Quito, la mia nuova casa
di Carlotta F. - Sede Gondwana Quito FEPP, SCU Ecuador 2025/2026
Eccomi qua, mi presento: mi chiamo Carlotta e ho compiuto 27 anni pochi mesi fa, nella Amazzonia ecuadoriana. Il mio servizio civile in Ecuador è un’esperienza che non riesco a raccontare per obiettivi o risultati, perché non si misura in traguardi raggiunti, ma piuttosto in giorni che scorrono.
Lavoro per il FEPP e mi occupo principalmente di stesura di progetti, e redazione di documenti istituzionali.
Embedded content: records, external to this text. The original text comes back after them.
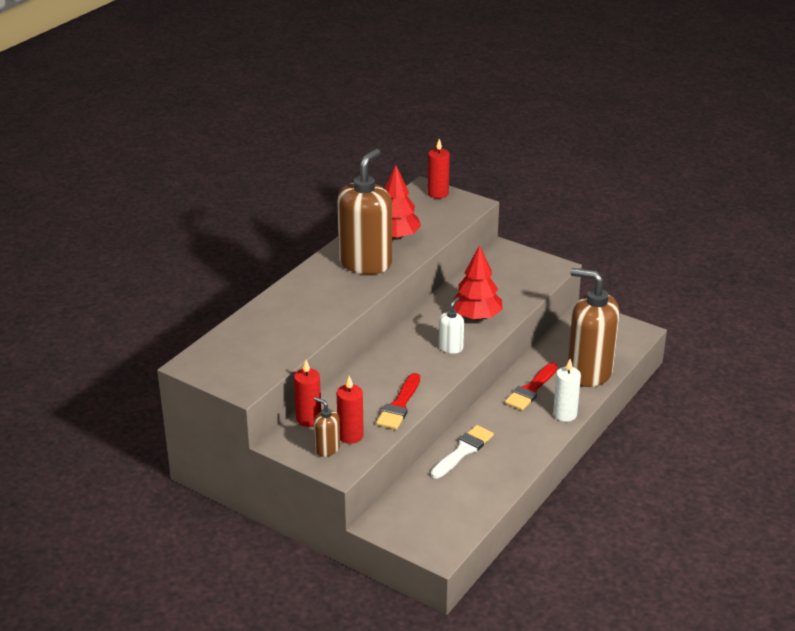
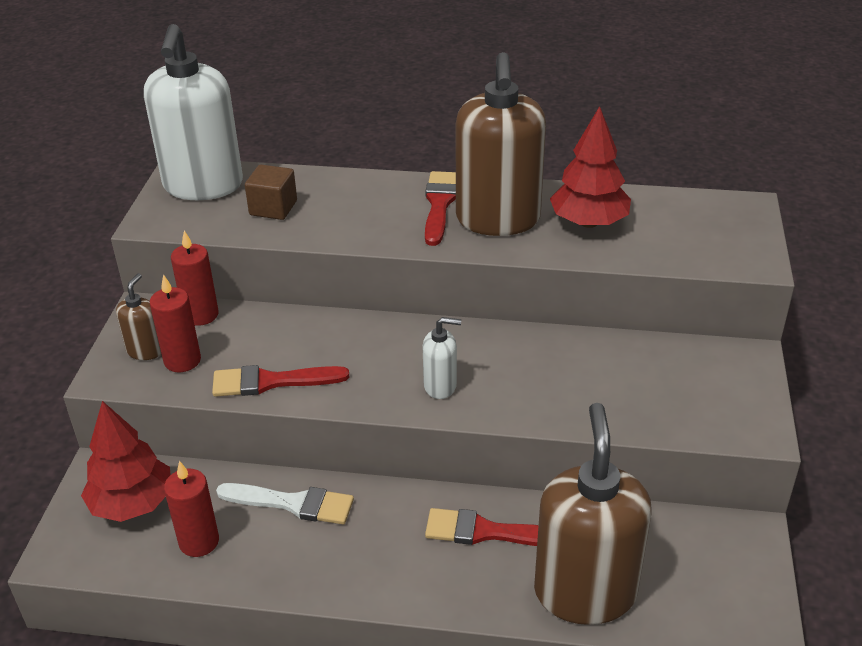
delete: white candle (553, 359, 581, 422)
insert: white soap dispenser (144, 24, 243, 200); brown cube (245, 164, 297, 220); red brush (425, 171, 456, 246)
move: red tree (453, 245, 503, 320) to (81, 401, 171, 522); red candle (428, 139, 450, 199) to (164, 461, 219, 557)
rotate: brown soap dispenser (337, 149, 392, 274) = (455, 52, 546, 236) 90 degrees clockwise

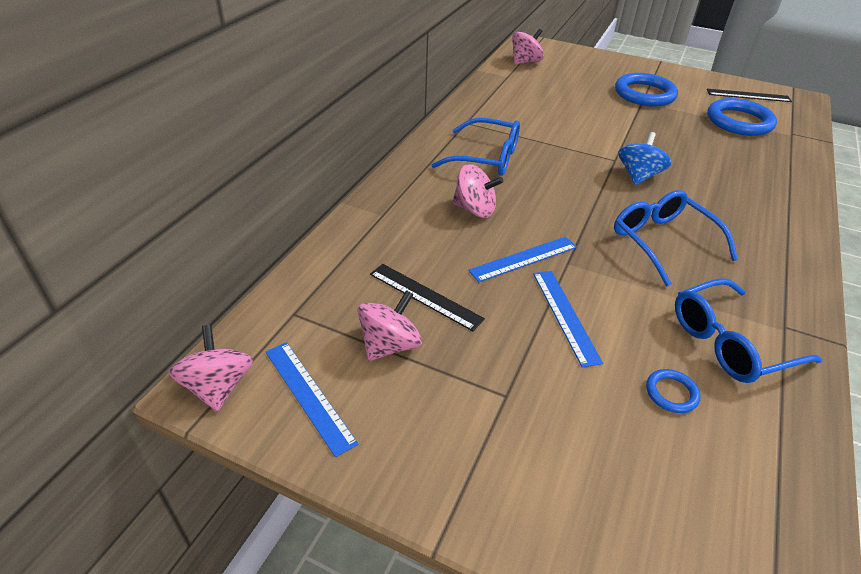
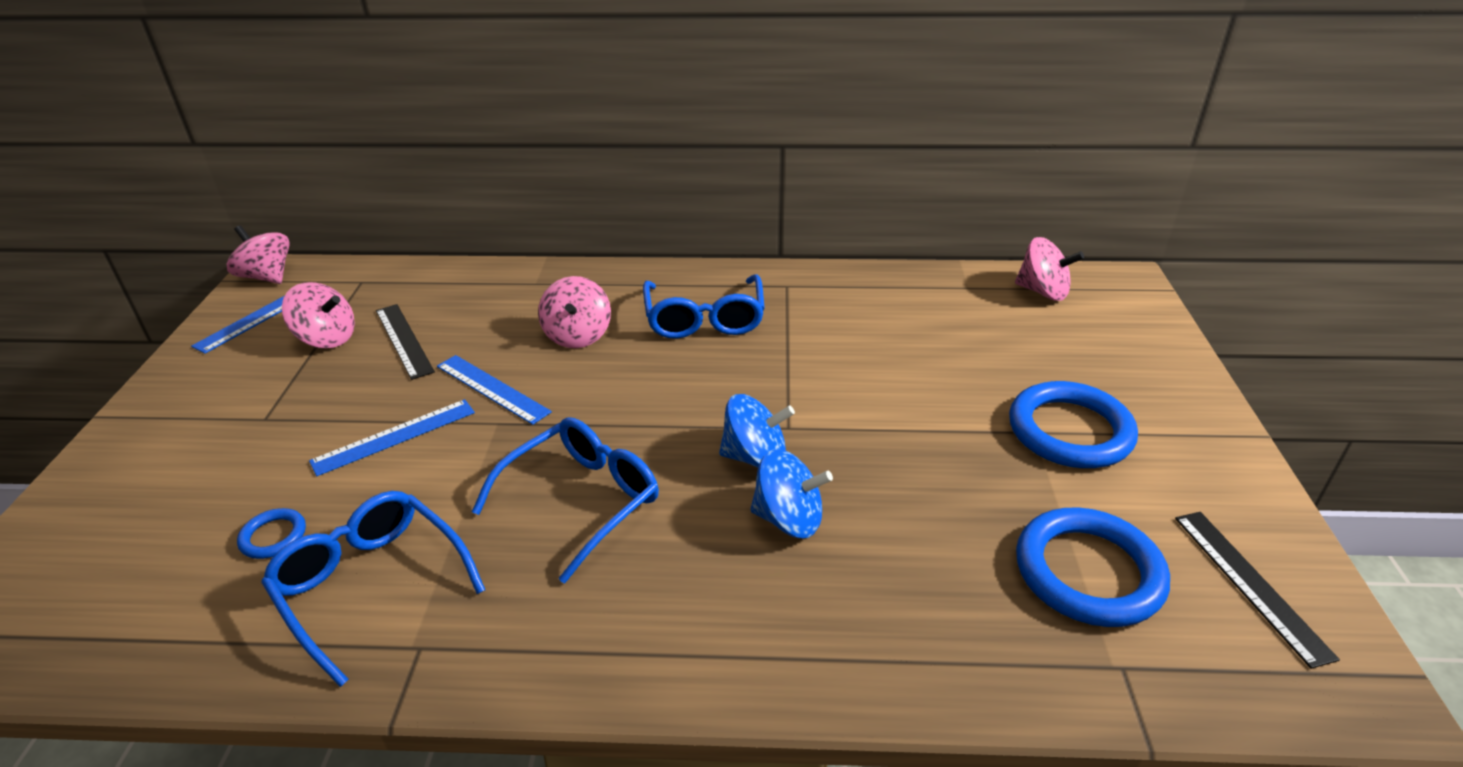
insert: blue spinning top (750, 450, 833, 538)
rotate: pink spinning top (168, 325, 253, 412) = (227, 225, 290, 284) 105 degrees counterclockwise; black ruler (370, 264, 485, 331) = (376, 304, 435, 380) 45 degrees counterclockwise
Una piccola parte del mio servizio civile si è svolta anche sul campo: ho avuto la possibilità di partecipare ad attività di ricerca a Nueva Loja (Amazzonia), entrando in contatto diretto con territori, produttori/produttrici e realtà che fino a poco tempo fa conoscevo solo attraverso i miei studi.
Vivo a Quito, una città che ho scelto anche per una ragione molto concreta: volevo che questa esperienza fosse sostenibile nel lungo periodo. Non cercavo uno strappo totale, né un’idealizzazione della distanza, ma un contesto in cui potermi adattare senza snaturare completamente il mio modo di vivere. Quito, con le sue contraddizioni, i suoi ritmi e le sue possibilità, mi permette di trovare un equilibrio tra il lavoro, la vita quotidiana e alcune scelte che per me sono importanti, come seguire un’alimentazione vegana anche lontana da casa, dall’altra parte del mondo.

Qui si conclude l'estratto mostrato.